Rei deposto sai de palácio, mas promete ficar no Nepal

Por Simon Denyer e Gopal Sharma KATMANDU (Reuters) - Resignado com seu destino, o rei deposto do Nepal, Gyanendra, saiu do palácio de teto rosa em forma de pagode pela última vez na quarta-feira, mas prometeu continuar no país e trabalhar pelo bem da população nepalesa.

Reuters |

O ex-monarca saiu do amplo complexo de Narayanhiti, no centro da capital nepalesa, em uma limusine preta, atrás de uma caminhonete da polícia, passando por milhares de curiosos e centenas de policiais antimotim.

Algumas dezenas de pessoas insultaram-no gritando frases como 'Gyane, seu ladrão, deixe o país' ('Gyane' é um diminutivo ofensivo do nome dele), dançando e celebrando.

Três horas antes, o rei deposto havia concedido sua primeira entrevista coletiva, na qual manifestou o desejo de não se exilar. 'Eu gostaria de morar na minha pátria e contribuir da melhor forma possível para o bem deste país e para que haja paz aqui', afirmou.

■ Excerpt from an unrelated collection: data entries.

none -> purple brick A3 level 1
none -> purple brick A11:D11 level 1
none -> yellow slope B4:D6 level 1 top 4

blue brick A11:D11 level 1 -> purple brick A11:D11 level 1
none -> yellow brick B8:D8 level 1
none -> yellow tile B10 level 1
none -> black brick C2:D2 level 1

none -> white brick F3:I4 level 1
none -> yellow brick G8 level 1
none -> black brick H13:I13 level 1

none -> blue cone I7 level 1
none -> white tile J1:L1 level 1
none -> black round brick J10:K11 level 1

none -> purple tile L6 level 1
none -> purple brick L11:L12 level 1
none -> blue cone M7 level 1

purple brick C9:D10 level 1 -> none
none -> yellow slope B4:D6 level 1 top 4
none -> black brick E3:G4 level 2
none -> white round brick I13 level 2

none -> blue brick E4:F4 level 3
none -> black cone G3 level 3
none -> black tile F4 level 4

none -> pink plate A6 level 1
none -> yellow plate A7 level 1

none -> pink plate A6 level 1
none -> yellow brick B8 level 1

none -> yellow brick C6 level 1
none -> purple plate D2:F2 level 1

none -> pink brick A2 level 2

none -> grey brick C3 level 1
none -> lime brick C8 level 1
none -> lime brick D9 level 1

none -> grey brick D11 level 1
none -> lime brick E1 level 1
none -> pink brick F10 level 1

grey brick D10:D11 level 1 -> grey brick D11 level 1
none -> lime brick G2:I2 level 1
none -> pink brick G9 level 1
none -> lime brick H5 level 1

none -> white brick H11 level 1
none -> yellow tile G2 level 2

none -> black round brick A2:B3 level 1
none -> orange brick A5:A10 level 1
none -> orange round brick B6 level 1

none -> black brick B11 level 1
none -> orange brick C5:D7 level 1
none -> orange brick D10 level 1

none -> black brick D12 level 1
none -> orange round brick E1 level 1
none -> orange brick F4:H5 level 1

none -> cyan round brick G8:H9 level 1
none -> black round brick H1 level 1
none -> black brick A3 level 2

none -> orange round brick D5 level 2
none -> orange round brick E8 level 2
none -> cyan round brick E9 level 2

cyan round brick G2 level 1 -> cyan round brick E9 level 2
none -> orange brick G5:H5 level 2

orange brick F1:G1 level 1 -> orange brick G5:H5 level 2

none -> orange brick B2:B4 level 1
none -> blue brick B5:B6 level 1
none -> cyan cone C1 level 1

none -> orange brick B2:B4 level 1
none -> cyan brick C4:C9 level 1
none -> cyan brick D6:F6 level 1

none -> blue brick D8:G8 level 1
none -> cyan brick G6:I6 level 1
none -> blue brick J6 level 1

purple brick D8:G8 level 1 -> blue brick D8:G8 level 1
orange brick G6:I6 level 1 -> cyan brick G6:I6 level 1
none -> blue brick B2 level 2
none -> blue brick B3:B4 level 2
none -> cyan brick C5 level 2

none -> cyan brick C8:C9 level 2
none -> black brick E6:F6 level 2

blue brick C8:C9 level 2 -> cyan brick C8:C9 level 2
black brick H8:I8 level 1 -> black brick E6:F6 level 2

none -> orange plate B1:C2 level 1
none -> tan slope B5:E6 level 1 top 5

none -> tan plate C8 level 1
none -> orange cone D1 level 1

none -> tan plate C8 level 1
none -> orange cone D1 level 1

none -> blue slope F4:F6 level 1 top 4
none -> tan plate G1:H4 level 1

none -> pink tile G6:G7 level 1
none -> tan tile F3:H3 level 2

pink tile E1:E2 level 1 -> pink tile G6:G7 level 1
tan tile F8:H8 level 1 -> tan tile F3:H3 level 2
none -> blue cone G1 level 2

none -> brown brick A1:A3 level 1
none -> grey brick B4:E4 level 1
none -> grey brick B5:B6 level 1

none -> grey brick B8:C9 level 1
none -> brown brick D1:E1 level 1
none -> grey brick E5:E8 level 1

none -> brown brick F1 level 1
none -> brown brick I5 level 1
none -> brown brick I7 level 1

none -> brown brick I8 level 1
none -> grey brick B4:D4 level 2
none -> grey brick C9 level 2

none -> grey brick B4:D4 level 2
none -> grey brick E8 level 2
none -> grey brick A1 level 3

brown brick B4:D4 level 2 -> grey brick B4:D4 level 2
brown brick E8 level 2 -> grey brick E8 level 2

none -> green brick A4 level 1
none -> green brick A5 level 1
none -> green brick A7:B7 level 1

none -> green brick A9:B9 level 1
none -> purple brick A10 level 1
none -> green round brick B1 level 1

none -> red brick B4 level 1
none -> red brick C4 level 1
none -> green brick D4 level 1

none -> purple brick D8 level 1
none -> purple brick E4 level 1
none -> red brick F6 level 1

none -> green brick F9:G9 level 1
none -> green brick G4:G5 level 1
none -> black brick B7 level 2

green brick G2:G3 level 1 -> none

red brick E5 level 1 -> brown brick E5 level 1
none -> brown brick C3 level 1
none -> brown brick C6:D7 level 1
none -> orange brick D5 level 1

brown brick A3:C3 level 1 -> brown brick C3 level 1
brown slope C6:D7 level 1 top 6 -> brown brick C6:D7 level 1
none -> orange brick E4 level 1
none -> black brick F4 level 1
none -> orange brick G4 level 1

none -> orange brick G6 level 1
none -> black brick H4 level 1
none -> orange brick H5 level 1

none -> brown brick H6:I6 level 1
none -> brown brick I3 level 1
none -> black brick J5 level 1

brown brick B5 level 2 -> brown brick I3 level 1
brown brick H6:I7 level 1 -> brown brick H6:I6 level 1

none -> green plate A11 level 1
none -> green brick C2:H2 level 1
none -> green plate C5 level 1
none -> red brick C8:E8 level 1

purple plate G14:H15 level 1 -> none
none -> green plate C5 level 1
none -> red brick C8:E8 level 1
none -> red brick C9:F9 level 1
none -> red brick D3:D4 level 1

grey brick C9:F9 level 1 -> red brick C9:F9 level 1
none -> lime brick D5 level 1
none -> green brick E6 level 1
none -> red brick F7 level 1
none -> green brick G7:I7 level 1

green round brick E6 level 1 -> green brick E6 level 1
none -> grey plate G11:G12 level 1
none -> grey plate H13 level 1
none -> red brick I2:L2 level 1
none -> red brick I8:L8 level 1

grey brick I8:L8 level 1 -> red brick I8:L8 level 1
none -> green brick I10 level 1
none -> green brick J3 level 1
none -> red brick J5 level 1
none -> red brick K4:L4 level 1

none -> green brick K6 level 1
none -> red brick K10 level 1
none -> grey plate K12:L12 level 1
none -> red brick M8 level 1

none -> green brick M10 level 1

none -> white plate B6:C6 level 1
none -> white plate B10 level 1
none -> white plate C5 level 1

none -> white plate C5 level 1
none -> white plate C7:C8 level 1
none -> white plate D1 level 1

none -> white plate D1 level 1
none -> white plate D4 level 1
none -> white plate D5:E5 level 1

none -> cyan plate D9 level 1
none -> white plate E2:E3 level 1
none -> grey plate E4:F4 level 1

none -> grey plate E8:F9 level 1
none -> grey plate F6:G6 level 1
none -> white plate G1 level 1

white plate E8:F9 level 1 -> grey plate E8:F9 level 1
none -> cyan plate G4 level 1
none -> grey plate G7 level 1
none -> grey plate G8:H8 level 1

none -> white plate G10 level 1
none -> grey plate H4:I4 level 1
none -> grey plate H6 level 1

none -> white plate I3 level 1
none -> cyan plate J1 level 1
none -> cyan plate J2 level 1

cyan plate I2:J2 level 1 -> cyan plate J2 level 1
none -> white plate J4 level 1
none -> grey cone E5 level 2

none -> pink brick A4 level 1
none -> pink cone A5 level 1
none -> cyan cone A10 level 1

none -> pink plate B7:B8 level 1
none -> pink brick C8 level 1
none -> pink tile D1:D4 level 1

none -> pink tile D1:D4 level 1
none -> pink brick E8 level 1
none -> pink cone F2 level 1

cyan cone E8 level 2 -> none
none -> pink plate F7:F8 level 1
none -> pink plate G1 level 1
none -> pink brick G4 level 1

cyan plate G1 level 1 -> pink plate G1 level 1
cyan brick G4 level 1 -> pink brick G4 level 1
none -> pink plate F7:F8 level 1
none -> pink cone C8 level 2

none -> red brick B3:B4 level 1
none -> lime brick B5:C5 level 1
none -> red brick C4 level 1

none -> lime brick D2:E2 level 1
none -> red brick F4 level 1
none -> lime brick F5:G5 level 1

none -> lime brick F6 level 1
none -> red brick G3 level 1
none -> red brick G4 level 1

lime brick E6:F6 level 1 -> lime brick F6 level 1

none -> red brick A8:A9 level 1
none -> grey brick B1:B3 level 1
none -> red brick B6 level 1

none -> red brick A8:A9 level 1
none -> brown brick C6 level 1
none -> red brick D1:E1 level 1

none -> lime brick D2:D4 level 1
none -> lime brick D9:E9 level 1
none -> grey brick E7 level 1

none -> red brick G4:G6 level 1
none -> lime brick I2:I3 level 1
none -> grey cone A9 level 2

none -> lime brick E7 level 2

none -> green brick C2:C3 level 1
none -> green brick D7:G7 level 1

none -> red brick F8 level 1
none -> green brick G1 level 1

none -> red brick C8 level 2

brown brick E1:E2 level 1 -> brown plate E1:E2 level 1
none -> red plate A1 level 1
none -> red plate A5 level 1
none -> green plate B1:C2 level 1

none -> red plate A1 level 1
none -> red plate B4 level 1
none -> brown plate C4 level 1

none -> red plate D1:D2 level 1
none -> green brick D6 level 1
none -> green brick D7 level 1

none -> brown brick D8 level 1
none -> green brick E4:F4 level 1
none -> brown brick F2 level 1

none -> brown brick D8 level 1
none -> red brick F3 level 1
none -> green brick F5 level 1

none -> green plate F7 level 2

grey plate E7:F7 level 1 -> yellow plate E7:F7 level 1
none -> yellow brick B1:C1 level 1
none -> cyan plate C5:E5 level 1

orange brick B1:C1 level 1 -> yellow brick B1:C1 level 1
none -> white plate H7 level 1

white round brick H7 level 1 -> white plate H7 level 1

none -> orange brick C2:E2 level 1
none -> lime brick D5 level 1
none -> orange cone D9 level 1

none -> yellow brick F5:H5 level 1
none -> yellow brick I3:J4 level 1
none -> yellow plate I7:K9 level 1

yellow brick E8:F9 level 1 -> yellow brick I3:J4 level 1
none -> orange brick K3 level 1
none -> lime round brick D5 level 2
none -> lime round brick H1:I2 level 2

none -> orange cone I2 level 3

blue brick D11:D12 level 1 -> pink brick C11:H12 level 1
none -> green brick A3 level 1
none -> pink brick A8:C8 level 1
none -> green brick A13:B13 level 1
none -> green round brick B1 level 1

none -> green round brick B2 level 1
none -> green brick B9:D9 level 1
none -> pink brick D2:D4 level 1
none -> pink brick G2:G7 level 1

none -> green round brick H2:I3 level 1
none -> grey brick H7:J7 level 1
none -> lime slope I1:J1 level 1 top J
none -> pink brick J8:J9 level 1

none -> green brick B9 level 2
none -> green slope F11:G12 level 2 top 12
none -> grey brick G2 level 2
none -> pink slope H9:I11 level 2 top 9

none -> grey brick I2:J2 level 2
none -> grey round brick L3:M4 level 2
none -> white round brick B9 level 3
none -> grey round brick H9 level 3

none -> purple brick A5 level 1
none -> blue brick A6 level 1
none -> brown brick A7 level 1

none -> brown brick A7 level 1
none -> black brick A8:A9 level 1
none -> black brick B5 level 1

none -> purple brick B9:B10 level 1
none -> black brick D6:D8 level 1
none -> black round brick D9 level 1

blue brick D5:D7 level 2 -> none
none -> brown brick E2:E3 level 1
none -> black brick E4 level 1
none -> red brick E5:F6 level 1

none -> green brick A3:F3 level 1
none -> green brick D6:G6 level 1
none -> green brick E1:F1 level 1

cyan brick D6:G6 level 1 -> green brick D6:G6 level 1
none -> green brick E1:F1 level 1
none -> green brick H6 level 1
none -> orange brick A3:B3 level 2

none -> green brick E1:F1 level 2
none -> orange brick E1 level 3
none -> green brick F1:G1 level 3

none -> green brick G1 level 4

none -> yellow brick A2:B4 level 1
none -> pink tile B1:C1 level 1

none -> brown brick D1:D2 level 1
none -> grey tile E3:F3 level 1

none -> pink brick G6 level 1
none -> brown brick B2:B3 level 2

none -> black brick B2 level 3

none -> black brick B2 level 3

Duas semanas atrás, uma assembléia especial aboliu a monarquia de 239 anos e ordenou que Gyanendra deixasse o palácio e se dirigisse para um antiga casa real de caça existente perto de Katmandu.

Gyanendra, porém, terá permissão de continuar com seus negócios no Nepal. O rei deposto teria uma grande fortuna na forma de empresas de chá, empresas de tabaco e cassinos.

Na entrevista coletiva, Gyanendra parecia estar tranquilo e sorriu várias vezes. Pressionando as pontas dos dedos umas contra as outras, o ex-monarca, que já entregou sua coroa de diamantes e rubi e o cetro cerimonial, afirmou aceitar a decisão da assembléia.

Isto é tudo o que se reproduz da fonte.